The result seeks to enhance performance by applying advanced DL, specifically GRU. From the preliminary studies, the GRU model will likely have higher recall, F1-score, accuracy and precision than traditional models such as Ad boost. The researchers believe that their approach, which addresses existing flaws and calibrates parameters, is likely to raise the bar in phishing attack detection and deliver improvements in how fast and correctly threats are found.
These results clearly justify the selection of the GRU model for phishing detection. GRU is particularly effective because it captures sequential dependencies in URL patterns, something traditional models like AdaBoost cannot do. Compared to LSTM, GRU provides similar or better performance with fewer parameters and faster training, making it both accurate and computationally efficient. This combination of high detection accuracy, low error rates, and reduced complexity makes GRU an ideal choice for real-world phishing detection systems.
5. Conclusions and Future Scope
A combined approach using ML and DL techniques was suggested and tested, allowing the end user to tell if an advertisement or website is genuine or phishing for phishing detection.

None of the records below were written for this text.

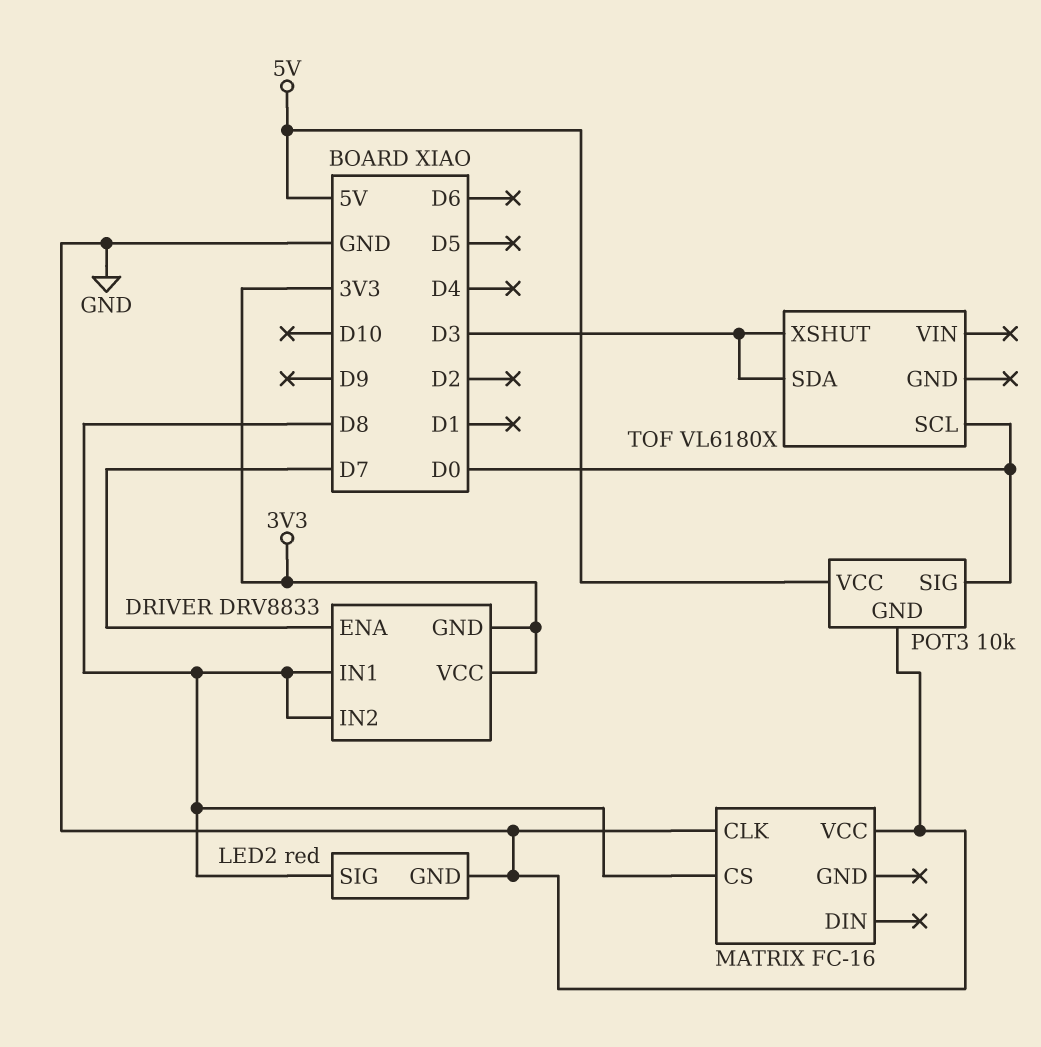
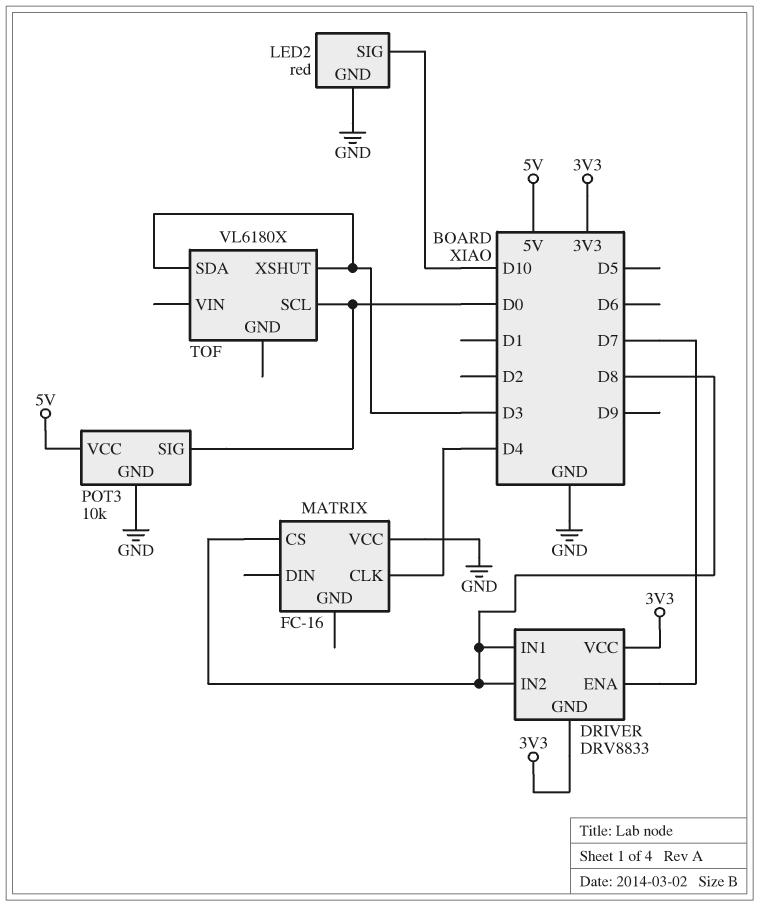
LED2 pin SIG: D8 -> D10
MATRIX pin CLK: GND -> D4

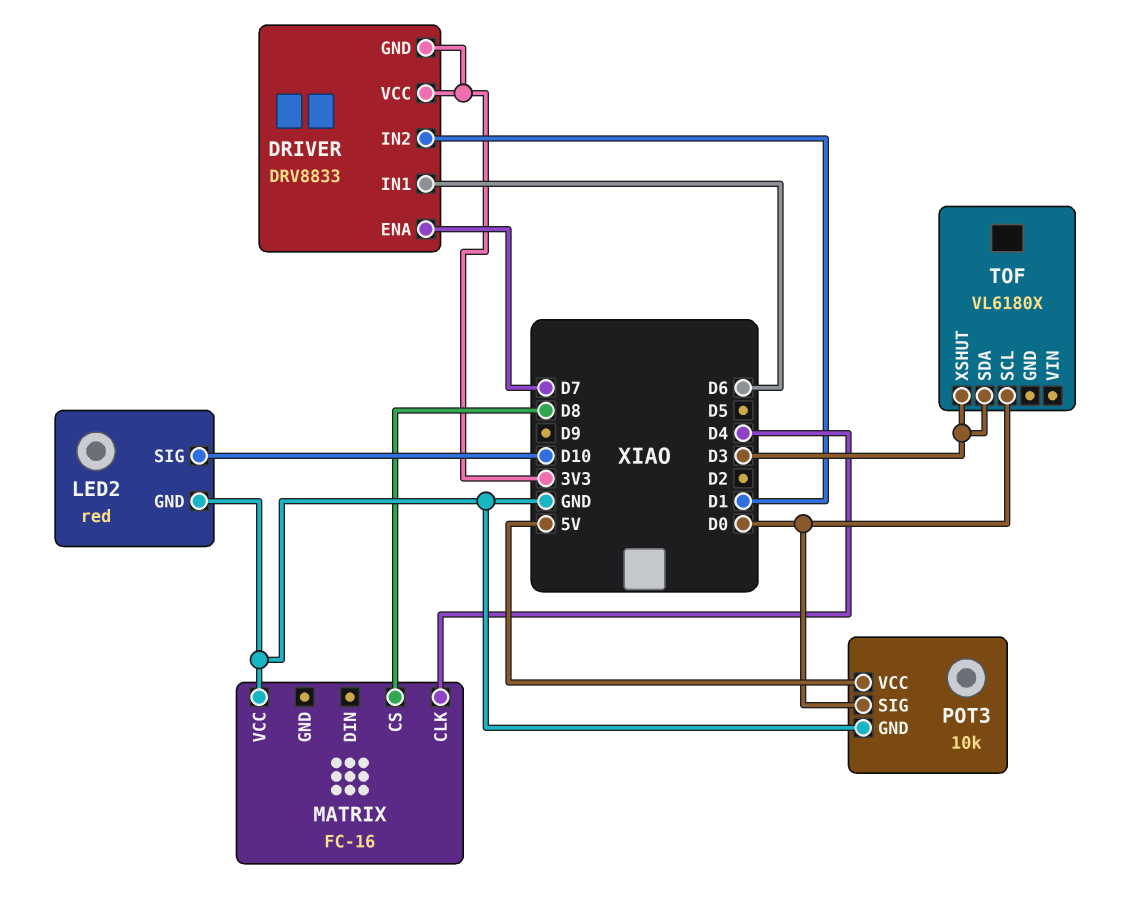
DRIVER pin IN1: D8 -> D6
DRIVER pin IN2: D8 -> D1

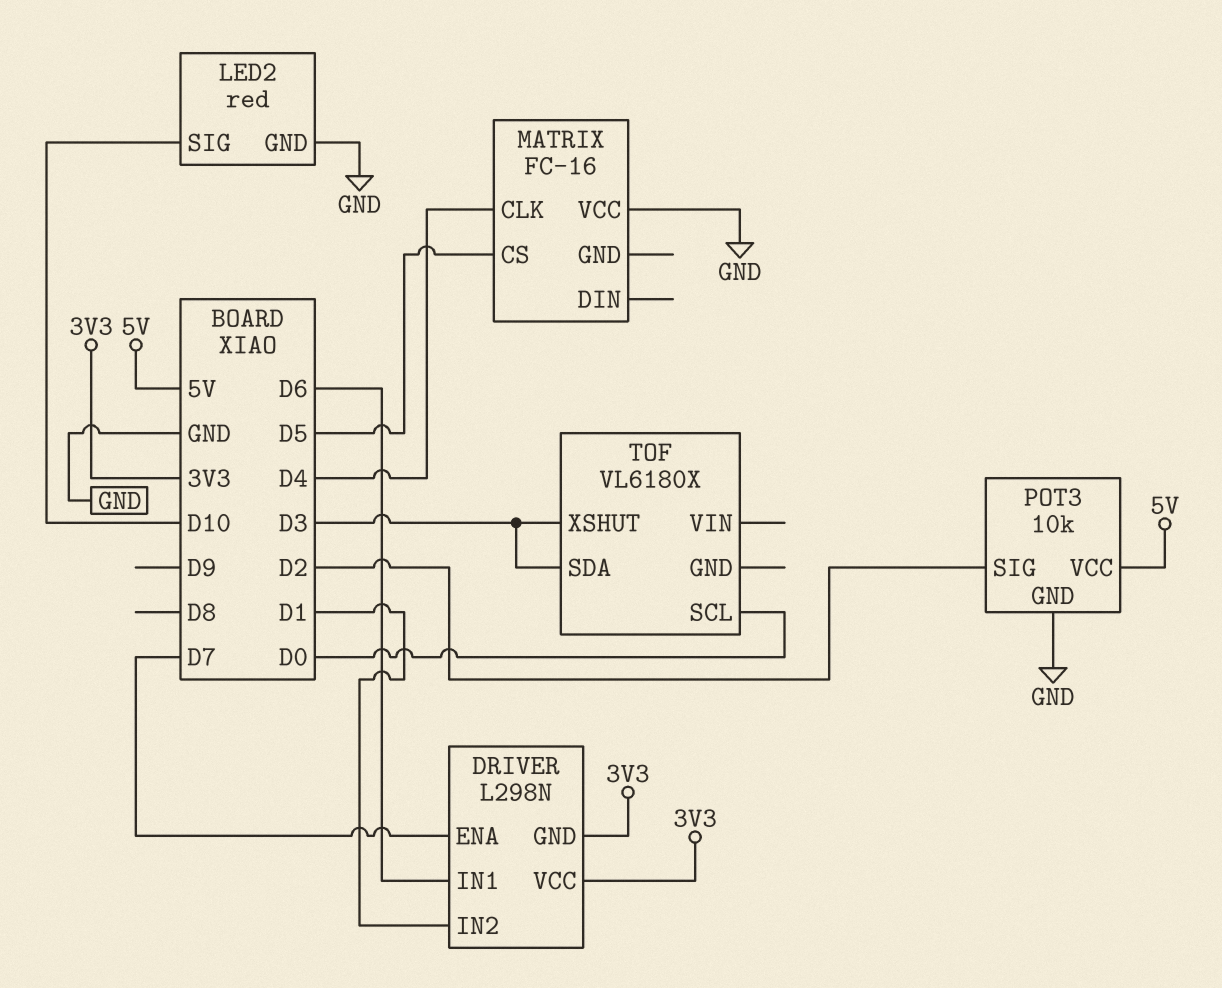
DRIVER: DRV8833 -> L298N
MATRIX pin CS: D8 -> D5
POT3 pin SIG: D0 -> D2

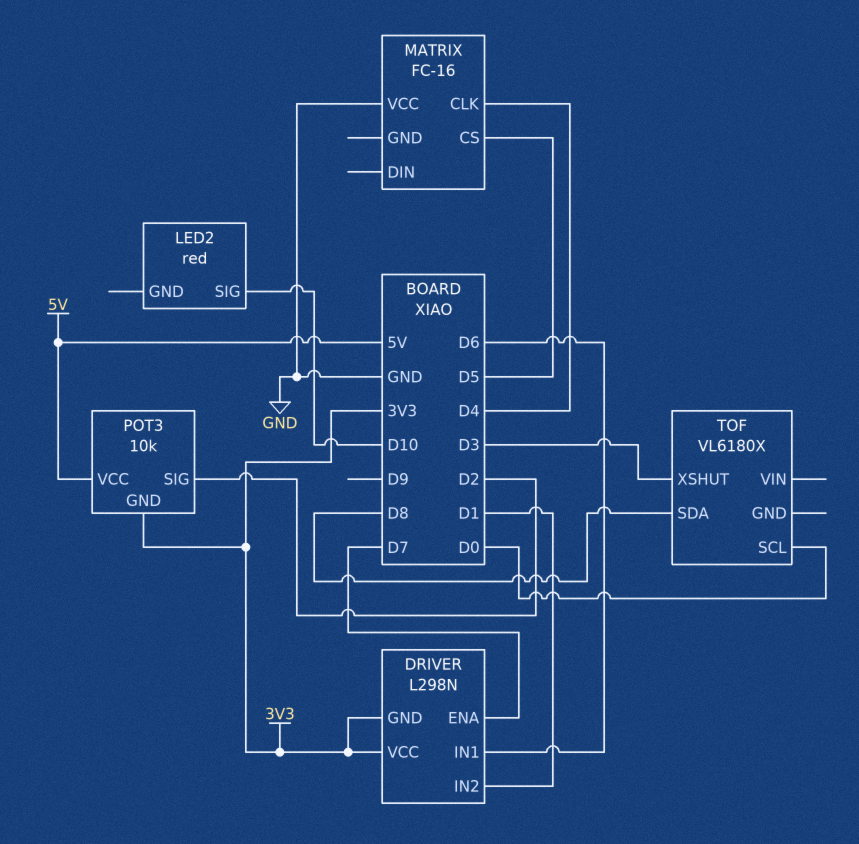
LED2 pin GND: GND -> none
POT3 pin GND: GND -> 3V3
TOF pin SDA: D3 -> D8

This work presents a novel approach that uses a GRU DL model to identify phishing assaults. Using the PhishTank dataset, the GRU model accomplished an F1-score of 98.14%, 98.67% precision, 98.41% recall, and 98.01% accuracy in detecting phishing URLs. From the results, GRU was found to be better than traditional ML, especially in terms of performance using the evaluation metrics. The role of the GRU model is to find repeated URL features that mark phishing sites by their sequence. This analysis indicates that DL models have the potential to help tackle phishing detection, giving a strong cybersecurity answer for different needs. GRU has shown great results in this model, hinting at its potential for use in cybersecurity, especially to prevent phishing attacks. It adds to the research being done to boost online system security by applying advanced techniques from ML.
Work in the future aims to strengthen the GRU model by adding new datasets and testing it with a range of phishing approaches. Optimizing hyperparameters, adding hybrid models and requiring continuous deployment for detecting phishing will be investigated. Furthermore, improving model interpretability through techniques like LIME and addressing adversarial robustness will be crucial to ensure long-term effectiveness and scalability in evolving cybersecurity environments.